熟練技能の背景にある、徹底された標準と改善
この記録的な作業効率は、個人の才能だけで達成されたものではないと考えられます。おそらく、その背景には、長年の経験を通じて最適化された「標準作業」が存在するはずです。どの角度でナイフを入れ、どの力加減で皮を剥き、どのような順序で芯を抜いてスライスするのか。一連の動作が、思考を介さずに実行できるレベルまで身体に染み付いている様子は、日本の製造業が大切にしてきた「型」の重要性を改めて示唆しています。また、使用されている専用のナイフや作業台も、この作業のためだけに工夫が凝らされた治具の一種と見ることができます。作業者の技能と、それを最大限に引き出すための道具の改善。この両輪が噛み合うことで、初めて世界レベルの生産性が生まれるのです。
自動化が最適解とは限らない現実
「なぜこれほど単純な反復作業を自動化しないのか」という疑問を持つ方もいるかもしれません。しかし、パイナップルのような農産物は、一つひとつのサイズ、形状、熟度が微妙に異なります。これらの個体差をセンサーで瞬時に認識し、ロボットアームで柔軟かつ高速に処理する自動化設備は、技術的には可能であっても、導入と維持に莫大なコストがかかります。特に、多品種を扱う現場や、原料の仕様が変わりやすい工程においては、熟練した人間の「目」と「手」が持つ柔軟性と判断力の方が、コストパフォーマンスに優れるケースは少なくありません。すべての工程を自動化することがゴールではなく、人と機械の最適な役割分担を見極めることこそ、生産技術の要諦と言えるでしょう。
個人の技能を組織の力へ転換する仕組み
このような卓越した技能を持つ人材は、どの工場にも「あの人にしかできない」仕事として存在するものです。しかし、重要なのは、その属人化した技能をいかにして組織全体の資産に変えていくかという視点です。今回のギネス記録への挑戦というイベントは、従業員のモチベーションを高め、技能への誇りを醸成する上で非常に優れた取り組みです。さらに一歩進んで、彼らの作業を映像で記録・分析し(モーション分析)、動作の要点をマニュアル化することで、他の作業員への教育や技能伝承に繋げることができます。優れた技能を正当に評価するマイスター制度のような仕組みも、組織全体の技能レベルを底上げする上で有効な手段となります。
日本の製造業への示唆
今回の事例は、私たち日本の製造業関係者にいくつかの重要な視点を提供してくれます。
第一に、熟練技能の再評価です。DXやAIによる自動化が加速する中にあっても、人間にしか到達できない技能の領域は存在します。その価値を正しく認識し、技能者を尊重し、育成する文化を維持・強化していく必要があります。

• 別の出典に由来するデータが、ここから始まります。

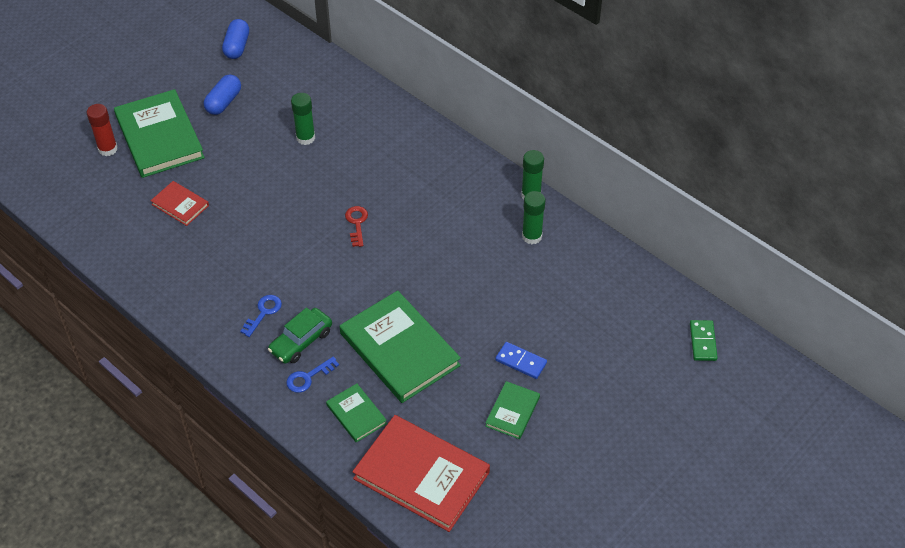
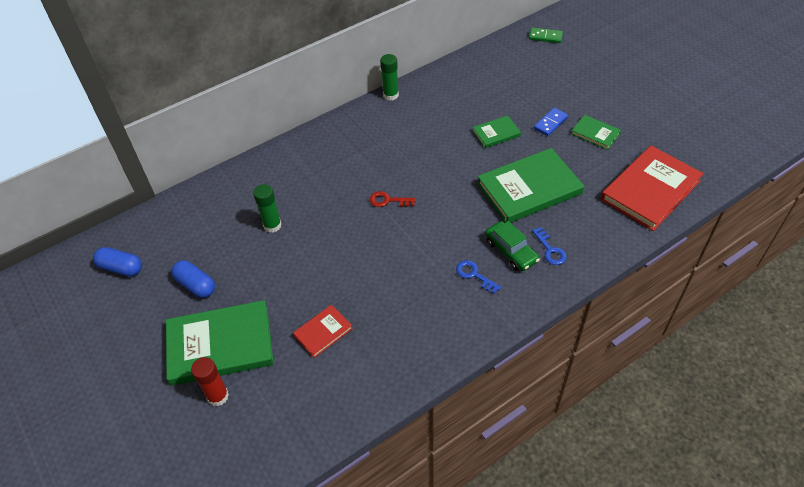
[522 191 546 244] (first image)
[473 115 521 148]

第二に、人と設備の最適な協調の追求です。最新鋭のロボットを導入することだけが能率改善ではありません。作業者の能力を最大限に引き出すための治具の工夫や作業環境の整備といった、地道なカイゼン活動の中に、コストをかけずに生産性を向上させるヒントが数多く眠っています。
最後に、技能の可視化と標準化の重要性です。一人の熟練者の「暗黙知」を、映像分析や手順書といった「形式知」に転換し、組織全体で共有する努力が不可欠です。それこそが、個人の力に依存しない、持続可能で強い現場を構築するための礎となるでしょう。